Handyman in Brussels : éloge du triple win

« Après la rénovation des façades de la Grand-Place, la Ville de Bruxelles a lancé un appel ouvert aux créatifs pour récupérer les centaines de mètres carrés de bâches de protection du chantier. Un designer de nos ateliers a manifesté son intérêt et on a commencé à développer quelque chose », explique Olivier Gilson, project manager de MAD Brussels (Mode and Design Center). L’idée était de créer un objet qui puisse être fabriqué par une entreprise de travail adapté (E.T.A.). Grâce à un cercle vertueux impliquant les pouvoirs publics, l’E.T.A. L’Ouvroir, le designer Pierre-Emmanuel Vandeputte et le MAD, « un produit juste, bien foutu et intelligent » a vu le jour : le sac Handymade in Brussels, souvenir unique et numéroté de la plus belle place du monde.

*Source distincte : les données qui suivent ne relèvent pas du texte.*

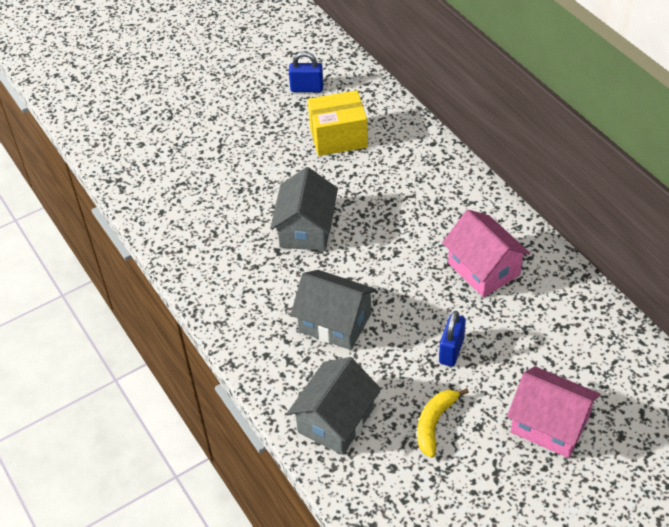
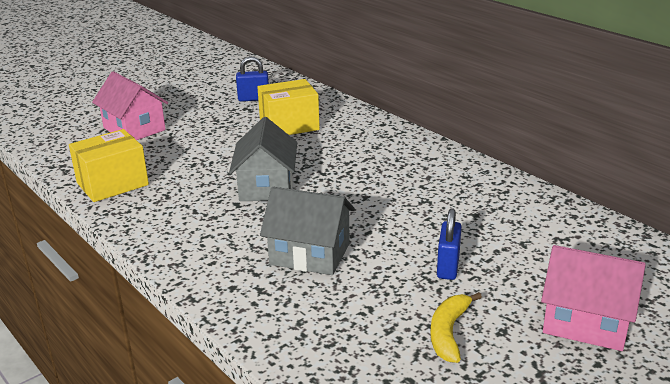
camera: 10 degrees left, 20 degrees down
(165, 212) = (112, 184): none -> yellow box
(335, 420) = (326, 340): grey house -> none
(483, 269) = (461, 202): pink house -> pink house (134, 129)

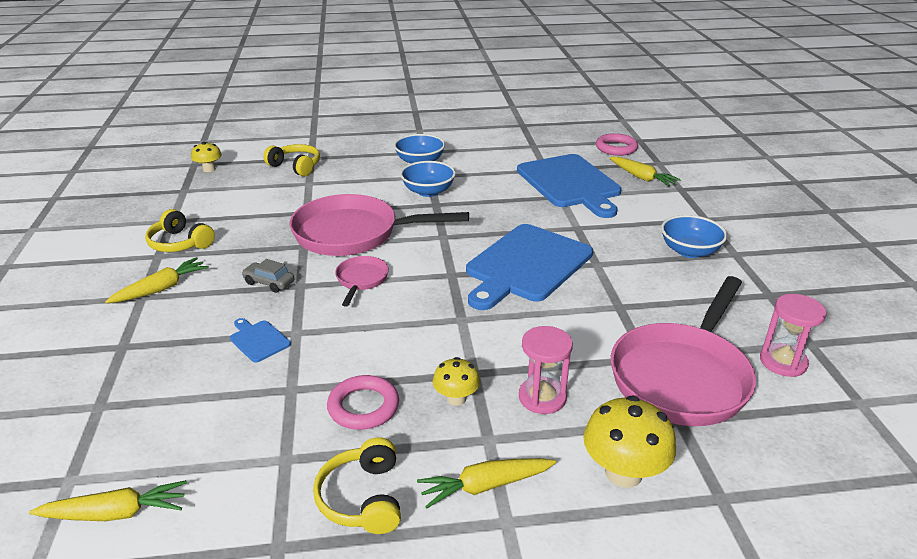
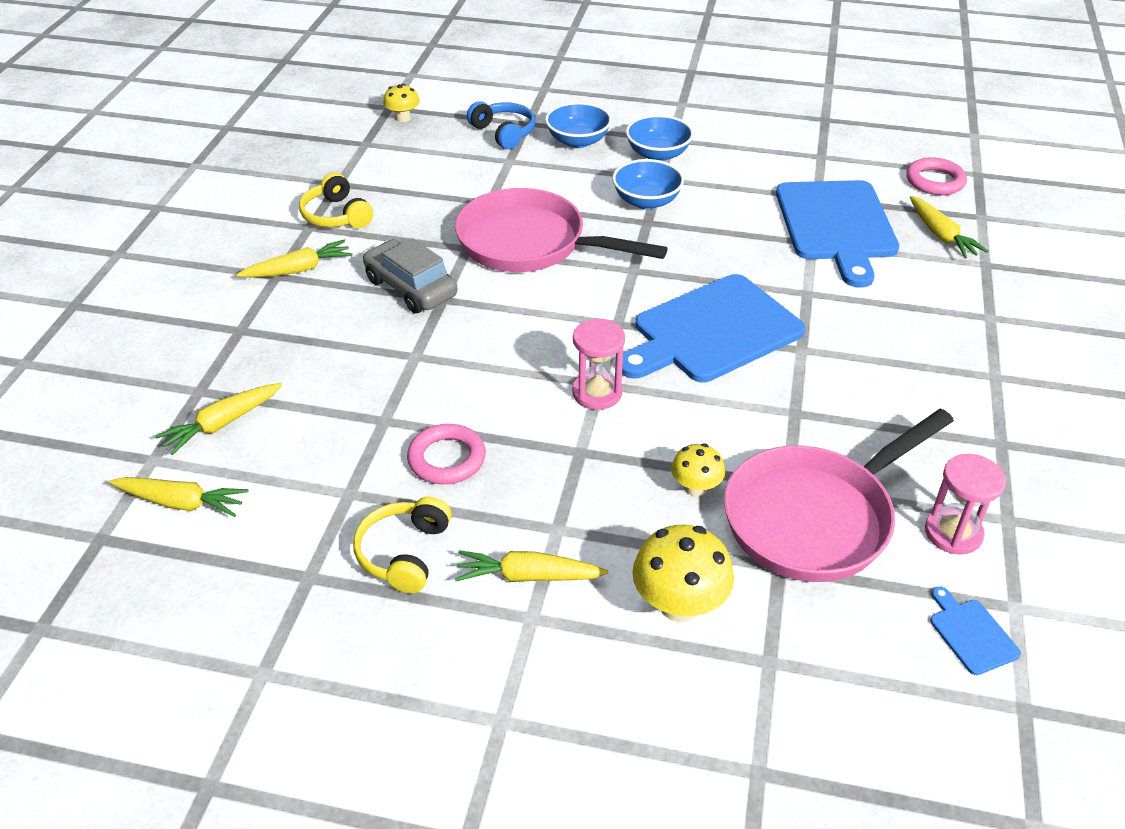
camera: 20 degrees right, 10 degrees up
(134, 429) = (222, 424): none -> yellow carrot
(258, 340) = (373, 355): blue cutting board -> blue cutting board (971, 634)
(269, 283) = (411, 288): grey car -> grey car, size x1.76
(296, 166) = (504, 133): yellow headphones -> blue headphones
(361, 280) = (511, 307): pink pan -> none
(456, 398) = (546, 475): yellow mushroom -> yellow mushroom (695, 488)
(542, 397) = (639, 499): pink hourglass -> pink hourglass (597, 393)
(689, 251) = (934, 358): blue bowl -> blue bowl (578, 141)

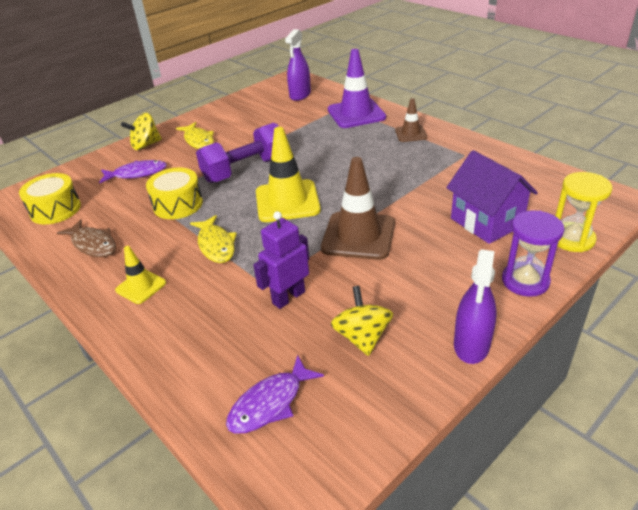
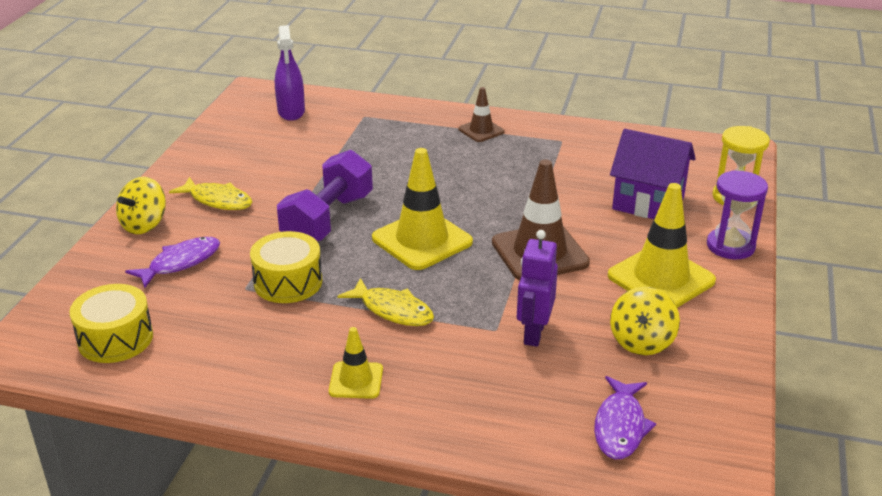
camera: 35 degrees left, 5 degrees down
(93, 244) = (231, 359): brown fish -> none
(356, 114) = (391, 121): purple traffic cone -> none
(362, 337) = (641, 341): yellow spinning top -> yellow spinning top turned 120 degrees counterclockwise
(433, 288) = (661, 278): none -> yellow traffic cone
(471, 345) = (738, 313): purple spray bottle -> none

A présent, le MAD entend poursuivre l’expérience en cherchant d’autres solutions reproductibles, et d’autres « gisements » susceptibles d’alimenter des projets pérennes avec de nouvelles E.T.A. Prochaine création à venir, une boîte à clés découpée au laser dans la coque des anciens oblitérateurs oranges de la STIB. En attendant la suite, car, comme le conclut Olivier, « tout peut devenir un support ».